Wednesday, April 30, 2014

If I Could Start Again Today


If I Could Start Again Today
 (click for video)















All the kings and queens in the bible
They could not turn back time
So what chance have I of a miracle
In this life of mine?
I only want one day
To unsay the things I said
Undo the thing I did
Twenty-four little hours
Oh God, please wipe them all away
And I promise I will change
If I could start today again

I know I'm not the milk and honey kind
Today I proved it true
When the red mist falls around my eyes
I know not what I do
Please give me back today
And I won't say the things I said
Or do that thing I did
Every minute, every hour
The replay's just the same
And I can't stand the pain
Oh let me start today again

I only want one day
One lousy day, that's all
Of every day that's been before
Since time began
I know my prayer's in vain
But for a second I'll pretend
That I can start today again

AB:  I know cannot have that particular one day again....I know I am also supposed to move on and look forward.  Sometimes the melancholy just comes regardless, so thick that it envelopes me  and I swim in it for a while.....often too long.  I play the "what if" game as if that will somehow let me rewind the tape and do it right in my mind's eye.....  I would like to think that I would have been smart enough to have not messed up "that" one day, month or year.....but that is the "human" cloth I am woven of....bound to make mistakes,  unwittingly determined to let others down, and inherently designed to cause pain.... the pull to self-loathing is so strong--like a rip current pulling one back to the sea.
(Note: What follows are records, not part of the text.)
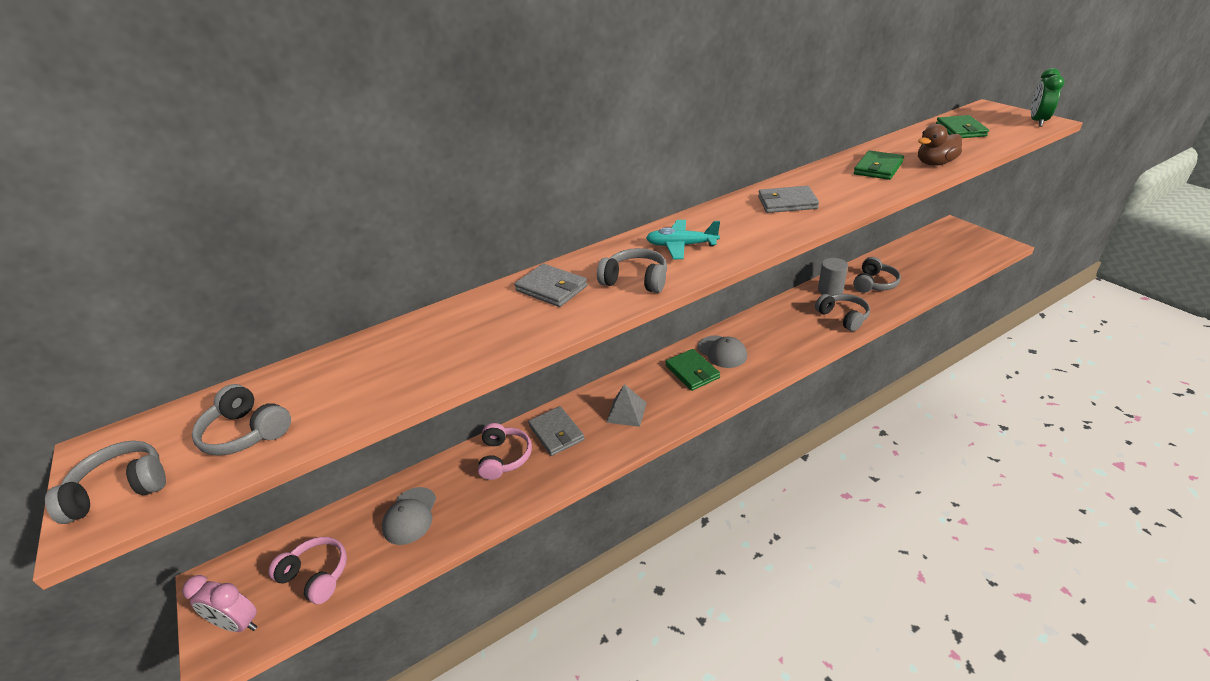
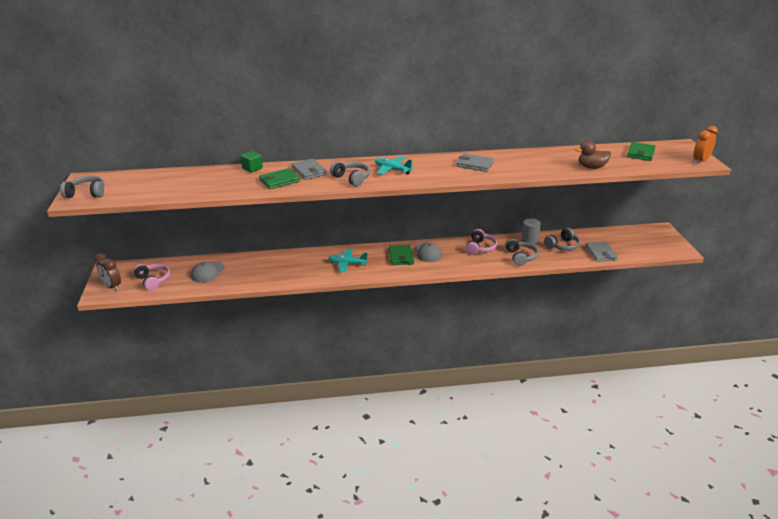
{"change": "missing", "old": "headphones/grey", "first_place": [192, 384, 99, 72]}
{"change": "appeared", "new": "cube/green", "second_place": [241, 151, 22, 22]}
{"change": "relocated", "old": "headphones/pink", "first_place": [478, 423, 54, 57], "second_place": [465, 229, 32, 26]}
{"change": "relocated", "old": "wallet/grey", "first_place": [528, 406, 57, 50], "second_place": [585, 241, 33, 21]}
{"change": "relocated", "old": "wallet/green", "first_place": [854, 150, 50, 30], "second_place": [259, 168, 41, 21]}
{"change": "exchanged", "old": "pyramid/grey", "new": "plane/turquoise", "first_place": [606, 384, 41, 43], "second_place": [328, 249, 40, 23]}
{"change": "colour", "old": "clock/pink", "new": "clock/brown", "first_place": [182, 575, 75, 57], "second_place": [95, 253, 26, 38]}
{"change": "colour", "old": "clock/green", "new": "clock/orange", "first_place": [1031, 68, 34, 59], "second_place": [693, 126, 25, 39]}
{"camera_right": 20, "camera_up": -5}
Somehow, there is a way to move on and look forward.... to replace yesterday with a new day.  A new day to let me apply what I have learned and literally "start again". To mend, to heal, to forgive,.... I know this is true.  I believe in the miracle of what a new day can bring. 

                                                                      It's just that for now......I want to swim for a bit.

1 comment:

María José Patiño said...

Because of that particular one day, whatever that day was, you are who you´ve become and you are great and also.... to me.... you are the same as you were before that one day.

Love you Aaron!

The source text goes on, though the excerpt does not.